P11 regulates extracellular plasmin production and invasiveness of HT1080 fibrosarcoma cells.

Abstract

The defining characteristic of a tumor cell is its ability to escape the constraints imposed by neighboring cells, invade the surrounding tissue, and metastasize to distant sites. This invasive property of tumor cells is dependent on activation of proteases at the cell surface. Most cancer cells secrete the urokinase-type plasminogen activator, which converts cell-bound plasminogen to plasmin. Here we address the issue of whether the plasminogen binding protein, p11, plays a significant role in this process. Transfection of human HT1080 fibrosarcoma cells with the human p11 gene in the antisense orientation resulted in a loss of p11 protein from the cell surface and concomitant decreases in cellular plasmin production, ECM degradation, and cellular invasiveness. The transfected cells demonstrated reduced development of lung metastatic foci in SCID mice.
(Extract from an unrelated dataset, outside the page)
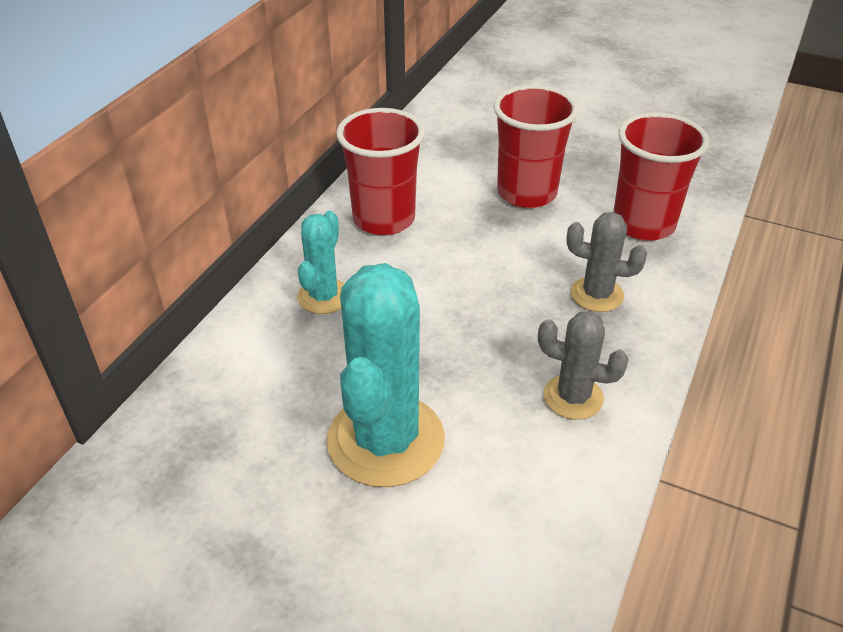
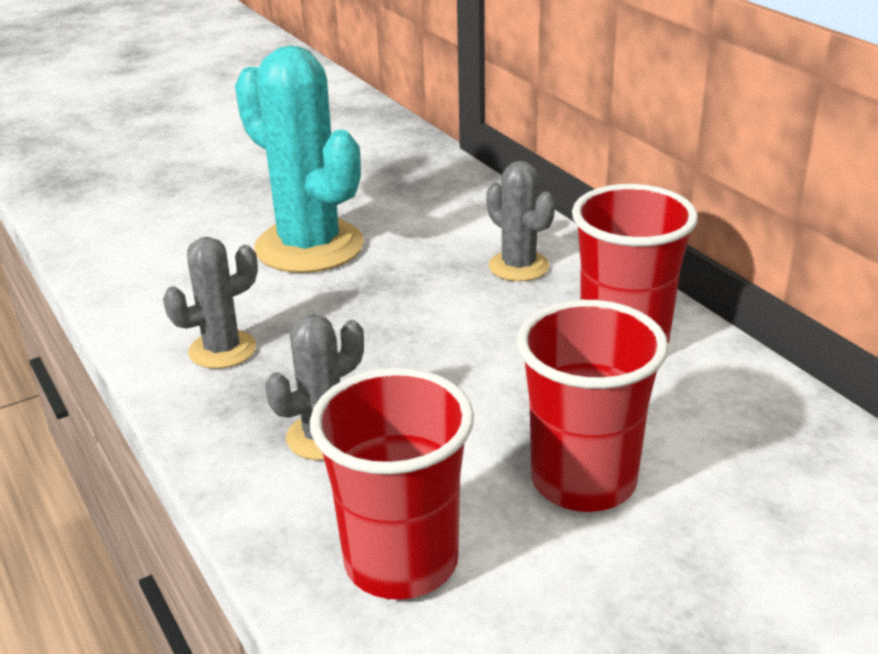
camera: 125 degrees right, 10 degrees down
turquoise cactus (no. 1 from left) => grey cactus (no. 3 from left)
In contrast, HT1080 cells transfected with the p11 gene in the sense orientation displayed increased cell surface p11 protein and concomitant increases in cellular plasmin production, as well as enhanced ECM degradation and enhanced cellular invasiveness. The p11 overexpressing cells showed enhanced development of lung metastatic foci. These data establish that changes in the extracellular expression of the plasminogen receptor protein, p11, dramatically affect tumor cell-mediated pericellular proteolysis.